Eight different people.
That's too many.
One of the eight, she even asked if they knew how to hire a hitman.
Oh, Jesus.
She's leaving a trail of breadcrumbs here, a trail of red pubes from the church parking lot all the way
to the basement all the way to the hitman all the way to the fucking basement she even told the
babysitter and this this is a little suspicious she told her babysitter that if anything ever
happened to steven not to ask adele about it because she didn't want to have to lie to her
so if you yeah if you come to me and you go just okay uh dude if my wife anything happens to her, don't ask me about it because I don't want to lie to you.
I am super suspicious of what you're up to.
I am really, really suspicious.
If I ever tell you don't ask about anything because I don't want to lie to you.
That means you did whatever.
Yeah.
Why would she even bring that up?
That's what I mean.
What is she?
Does she think she's like cool, like telling people she's going to kill her husband?
Is she like a high school kid who thinks she's tough?
I don't know what she's trying to do.
It's like she's telling her, keep away from my Rusty.
You know what I mean?
Don't you think of putting a finger on Rusty over here.
Those red pubes are all mine.
All mine!
Just telling everybody, just don't fuck with me because I clearly am a bad person.
That's what it feels like.
Yeah, I would think so.
So eight days after, July 20th, eight days after the murder, as we added up her getaway kit, the rusty affair, all the people saying she wanted to kill him, the attempted hiring of a hitman, they go ahead and arrest her at that point.
They're like, let's go ahead and take you in.
What do you say?
You clearly want to run away.
And there's insurance money coming your way if we don't arrest you where you'll be easily
can run away pretty quick, very easily, because there's a half million dollar insurance policy
on the line here.
Also doesn't take a ghost cop to figure this.
No, it does not here.
So she maintains her innocence all the time.
She's I don't know what you're talking about.
I am upstanding. I love
my husband. We're going to counseling. Everything's
fine. You're
so brave, Adele. You're very brave
to keep such a
stiff upper lip through this whole thing. She's doing
it for the kids, Jimmy. She's strong. She doesn't want
the kids to see her upset. That's what it is.
I really believe that. I truly believe
that Adele's innocent in all of this.
Now, Rusty refused right away because they talked to him immediately after they found out about the
affair they were like excuse me get over here fucking pube head yeah let's go i'd like to have
a chat he refused to speak with the detective nothing no he's like am i under arrest no we'll
have a good one asshole and wouldn't talk to him and instead flees the country. But not what you think.
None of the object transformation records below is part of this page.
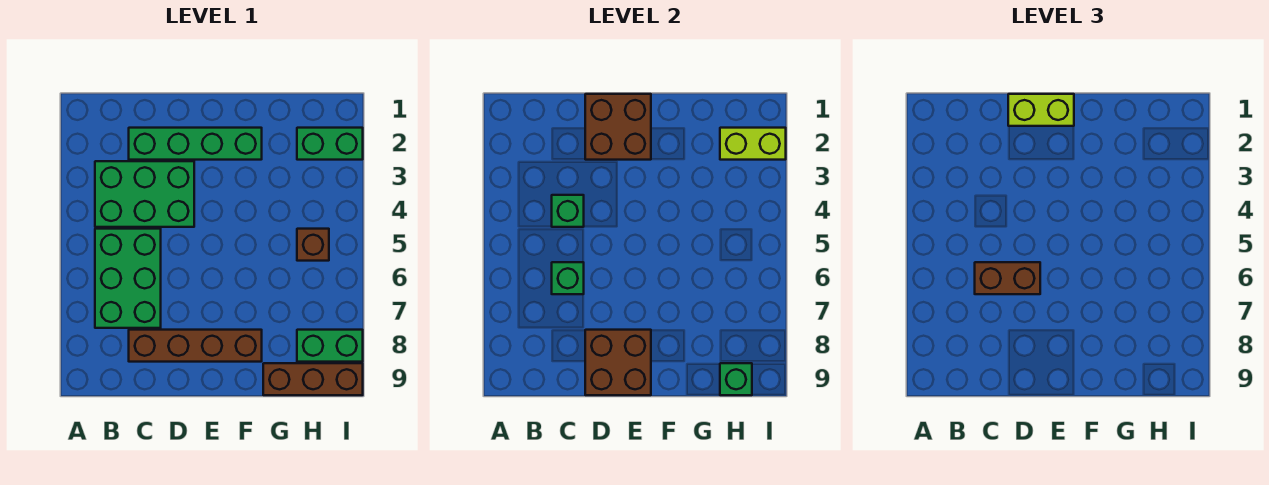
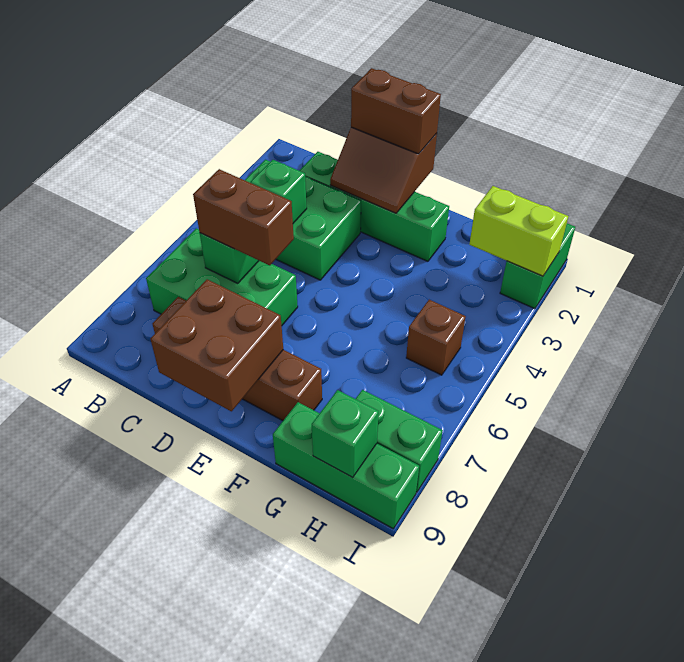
green brick B5:C7 level 1 -> green brick B6:D7 level 1
brown brick D1:E2 level 2 -> brown slope D1:E2 level 2 top 1
lime brick D1:E1 level 3 -> brown brick D1:E1 level 3
brown brick G9:I9 level 1 -> green brick G9:I9 level 1
green brick H2:I2 level 1 -> green brick I1:I2 level 1

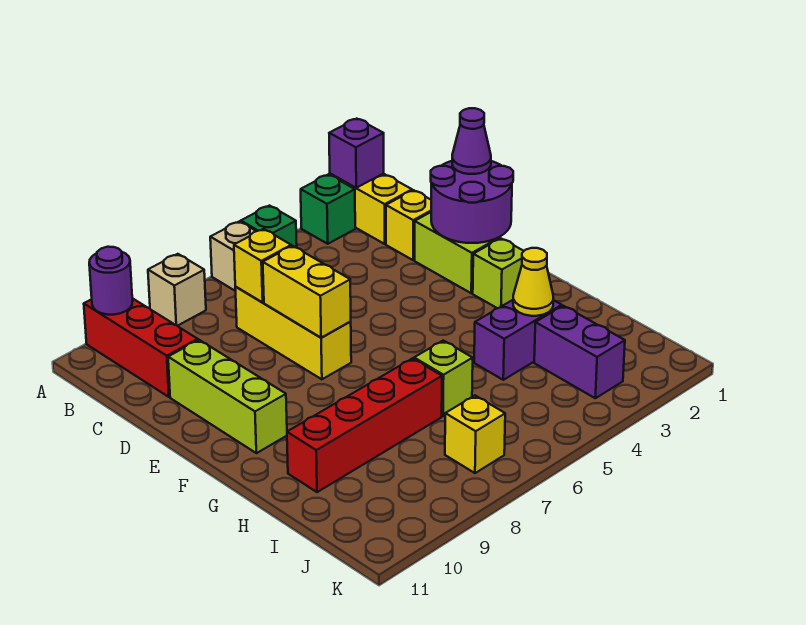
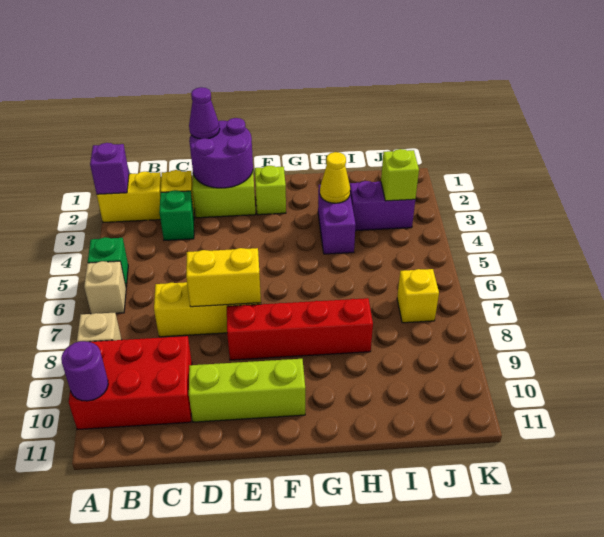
green brick A3 level 1 -> green brick C3 level 1
red brick A10:C10 level 1 -> red brick A9:C10 level 1
yellow brick C7 level 2 -> none
lime brick H6 level 1 -> lime brick J3 level 2
red brick H7:H10 level 1 -> red brick E8:H8 level 1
He doesn't flee like he's not going to Monaco to live the high life forever.
Not running to Mexico.
He goes on a prearranged Disney cruise, which is where all people,
all contractor sons who have sex with dead man's wives do.
They go on a prearranged Disney cruise.
Awesome.
Fucking this idiot walking around with ears on. Prearranged.
That was prebooked for this date.
And you know where he got the money for
that? Do you know where that was?
$3,000 from Adele
that was given to her by
her mother to get a divorce
from Steve and we find out from the
mother. I don't need this money anymore.
The mother's like, exactly. I'll use it for
other things. The mother was like, well, if you want a divorce,
I'll give you the money. And she thought Adele
was filing for divorce and all that, which she didn't.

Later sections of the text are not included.